La reciente propuesta de reforma fiscal del Gobierno dominicano se presenta en un contexto internacional adverso, caracterizado por el encarecimiento del petróleo y sus efectos inflacionarios. Sin embargo, el diseño de estas medidas refleja más una estrategia de administración de crisis que un intento genuino de transformación estructural. La reforma proyecta recaudar entre RD$40 mil y RD$50 mil millones adicionales, una cifra limitada frente a los desafíos fiscales acumulados, y estos recursos se encuentran prácticamente comprometidos de antemano.
La reforma evita tocar los pilares más sensibles del sistema tributario, como el ITBIS y las exenciones fiscales, lo que sugiere que el objetivo principal es sostener el actual esquema de gasto en medio de presiones externas. Aunque se incorporan elementos de progresividad, como una sobretasa temporal a grandes empresas, su alcance es reducido y afecta a una fracción mínima de contribuyentes. La decisión de no intervenir el impuesto al consumo perpetúa el peso relativo de los tributos indirectos sobre los hogares de menores ingresos.
Las medidas presentadas como avances corresponden, en muchos casos, a la corrección de distorsiones preexistentes, como la eliminación del anticipo para microempresas. Esto refuerza la idea de que la reforma no transforma el sistema, sino que lo normaliza parcialmente. En el ámbito del gasto, el Gobierno plantea un esfuerzo de racionalización, pero el peso creciente de los subsidios energéticos y sociales limita cualquier intento de consolidación fiscal profunda.

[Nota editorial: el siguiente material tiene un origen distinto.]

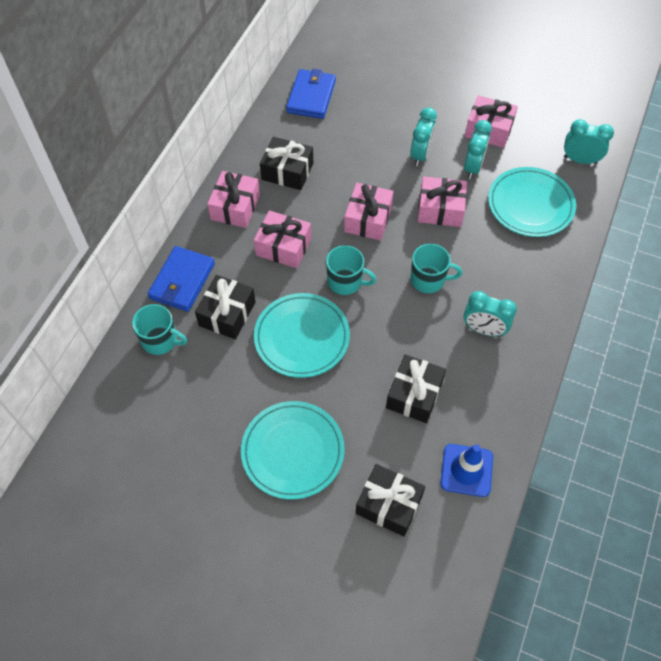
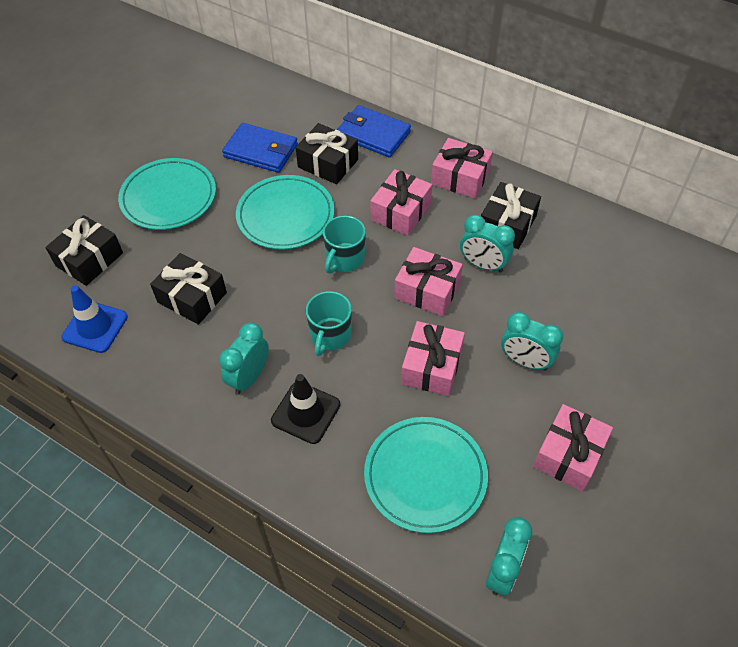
camera: 100 degrees right, 5 degrees down
(160, 340) = (311, 118): turquoise mug -> none
(311, 96) = (630, 259): blue wallet -> blue wallet (261, 151)
(473, 167) = (499, 419): turquoise clock -> turquoise clock (483, 265)
(503, 284) = (306, 412): none -> black traffic cone

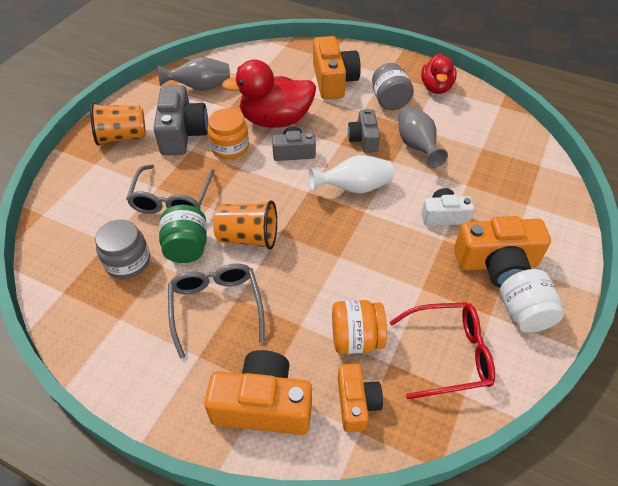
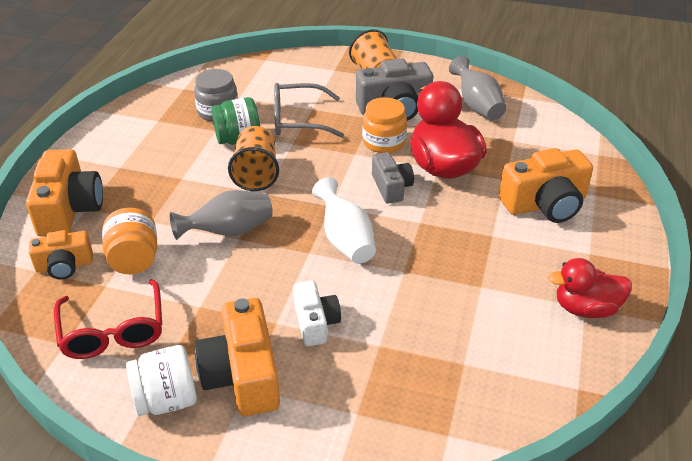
camera: 80 degrees right, 10 degrees down
(216, 307) = (170, 168): grey glasses -> none
(363, 139) = (436, 241): grey camera -> none
(389, 101) = (527, 260): grey jar -> none
(416, 146) = (440, 292): grey vase -> grey vase (229, 231)

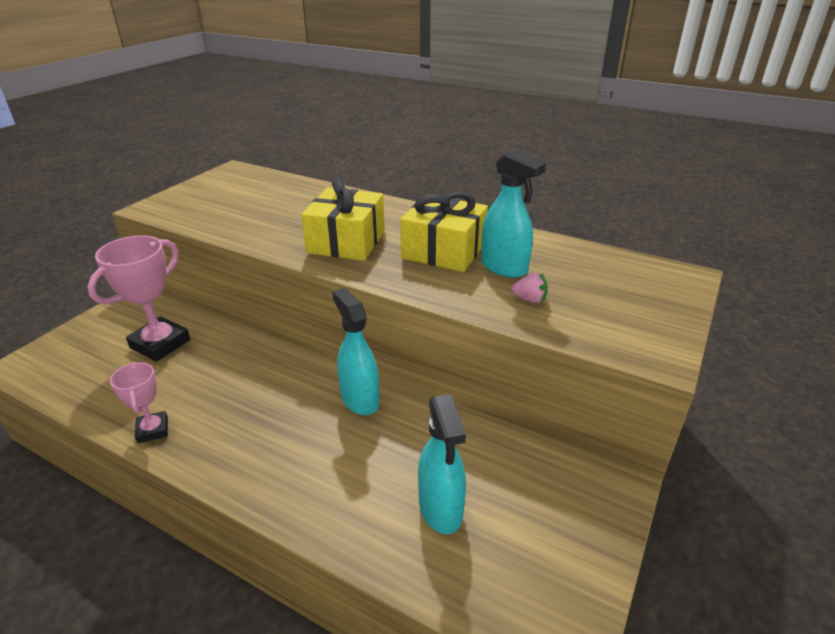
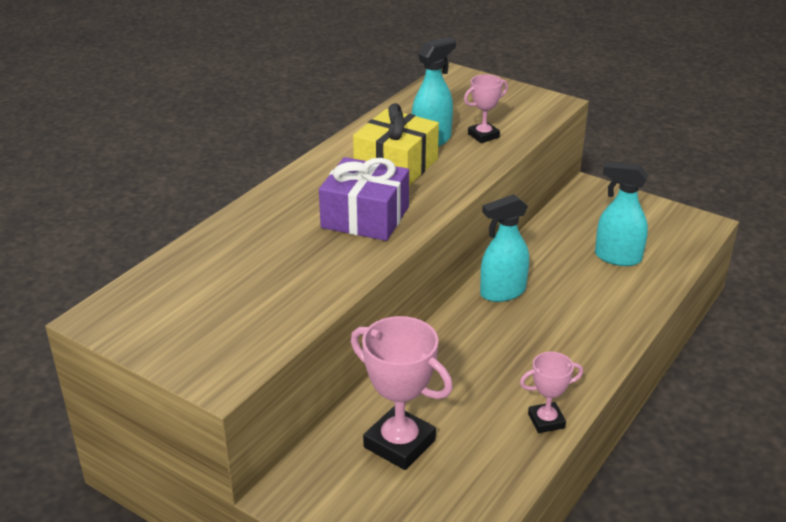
camera: 85 degrees left, 0 degrees up
(346, 242) = (365, 217): yellow gift -> purple gift
(441, 509) = (617, 257): turquoise spray bottle -> turquoise spray bottle turned 150 degrees counterclockwise
(529, 299) = (483, 135): pink strawberry -> pink trophy

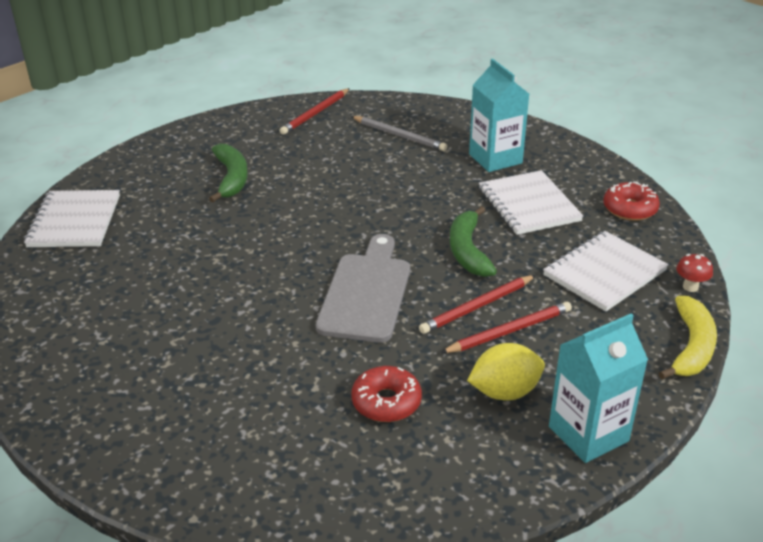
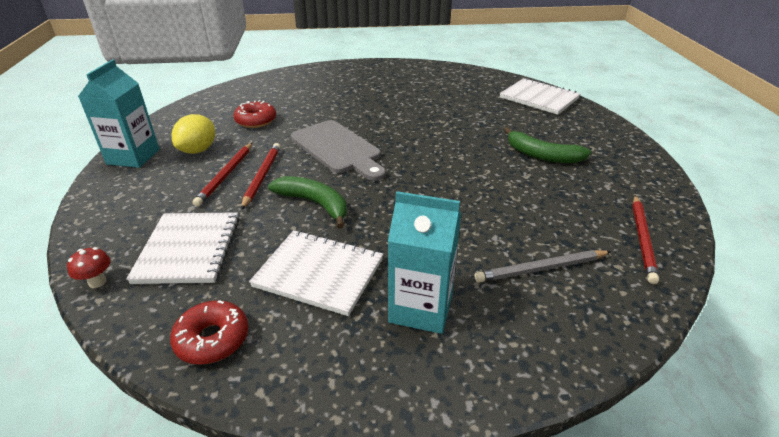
camera: 130 degrees right, 0 degrees up
(315, 113) = (642, 239): red pencil -> red pencil turned 150 degrees counterclockwise
(691, 347) = (80, 232): yellow banana -> none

En perspectiva histórica, la reforma actual reproduce un patrón conocido de ajustes graduales y de corto alcance destinados a cerrar brechas temporales de financiamiento. La ausencia de una discusión integral sobre el sistema de exenciones y la progresividad tributaria revela los límites políticos de la reforma. En definitiva, la reforma propuesta cumple una función de ganar tiempo, pero posterga el problema de fondo, manteniendo intactas las tensiones distributivas del sistema fiscal dominicano.